Ramona wiped her hands on her pants and turned to face her brother. For a moment she said nothing, and then she smiled. “I don’t know, Flavio. I only know that they were there for a long time.”

It occurred to Flavio that through all the years he had been in this house, just above his head had stood these seven Ladies, cloaked in cobwebs. He looked back at them and wondered what they had been doing up there all that time. Then he realized that this, too, might be something that he would rather not know.

“What made you look up there?” he asked.

Again Ramona paused before speaking. “To see,” she said finally, “what was behind the door grandfather had nailed shut.”

Flavio turned to her. She was leaning back against the sink, her arms folded beneath her breasts, a slight smile still on her mouth. Flavio thought that though his sister was answering his questions, she was saying nothing.

“What are you going to do with them, Ramona?”

Ramona closed her eyes and shook her head gently. “I don’t know, Flavio,” she said. “I only know that I’ll keep them here.”

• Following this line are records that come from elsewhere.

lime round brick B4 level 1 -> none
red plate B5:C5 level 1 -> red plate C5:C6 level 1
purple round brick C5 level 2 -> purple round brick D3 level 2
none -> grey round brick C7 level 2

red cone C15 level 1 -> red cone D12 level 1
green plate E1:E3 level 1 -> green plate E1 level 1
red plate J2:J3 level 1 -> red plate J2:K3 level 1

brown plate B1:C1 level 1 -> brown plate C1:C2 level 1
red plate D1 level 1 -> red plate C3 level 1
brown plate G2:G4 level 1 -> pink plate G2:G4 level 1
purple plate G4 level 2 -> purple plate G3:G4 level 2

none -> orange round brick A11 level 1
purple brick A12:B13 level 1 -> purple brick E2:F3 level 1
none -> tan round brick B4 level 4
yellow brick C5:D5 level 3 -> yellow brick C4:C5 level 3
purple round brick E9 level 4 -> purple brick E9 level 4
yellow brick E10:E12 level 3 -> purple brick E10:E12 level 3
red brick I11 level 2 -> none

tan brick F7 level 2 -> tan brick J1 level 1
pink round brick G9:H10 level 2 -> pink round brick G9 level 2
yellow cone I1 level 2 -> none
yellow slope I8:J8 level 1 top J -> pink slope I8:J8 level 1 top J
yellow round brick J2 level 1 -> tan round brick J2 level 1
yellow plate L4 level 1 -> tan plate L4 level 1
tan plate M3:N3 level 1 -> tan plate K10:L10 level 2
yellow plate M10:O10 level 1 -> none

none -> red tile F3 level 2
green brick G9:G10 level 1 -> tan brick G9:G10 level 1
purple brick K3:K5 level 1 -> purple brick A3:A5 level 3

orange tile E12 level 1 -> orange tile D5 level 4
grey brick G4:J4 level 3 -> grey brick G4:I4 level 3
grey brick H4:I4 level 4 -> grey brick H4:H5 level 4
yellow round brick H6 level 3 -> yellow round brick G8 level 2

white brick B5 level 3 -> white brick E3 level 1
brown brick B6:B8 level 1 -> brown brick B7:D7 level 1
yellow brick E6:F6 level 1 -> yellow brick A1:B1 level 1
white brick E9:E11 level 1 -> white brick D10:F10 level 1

The santos stayed with Ramona, usually out of Flavio’s sight, until she died. And after that they had remained in the house by themselves. How they had come to be in the space above the ceiling or why Ramona had thought to look there was something Flavio and his sister never talked about. Flavio had almost come to think that the seven Ladies had stopped for coffee one morning and chose, for their own reasons, never to leave.

Flavio could feel that Felix’s weight had shifted against him and that the old man’s breathing had slowed. There wasn’t a sound in his sister’s house, and he thought that if he didn’t get up soon, he would fall asleep and all of this day would be lost.

“We should go, Felix,” he said. “To find your son who is probably worried sick.” Through the open door he could see the cottonwood trees where his truck was parked and, beyond that, the Sangre de Cristo Mountains that sat still and dusty in the heat.

“How can it be so hot?” Flavio said to no one. “I can never remember it like this.” Then Flavio felt Felix move his hand and reach over and cover his own.

In a voice harsh and low and unused, Felix said, “Flavio, I can see Guadalupe dancing in the snow.”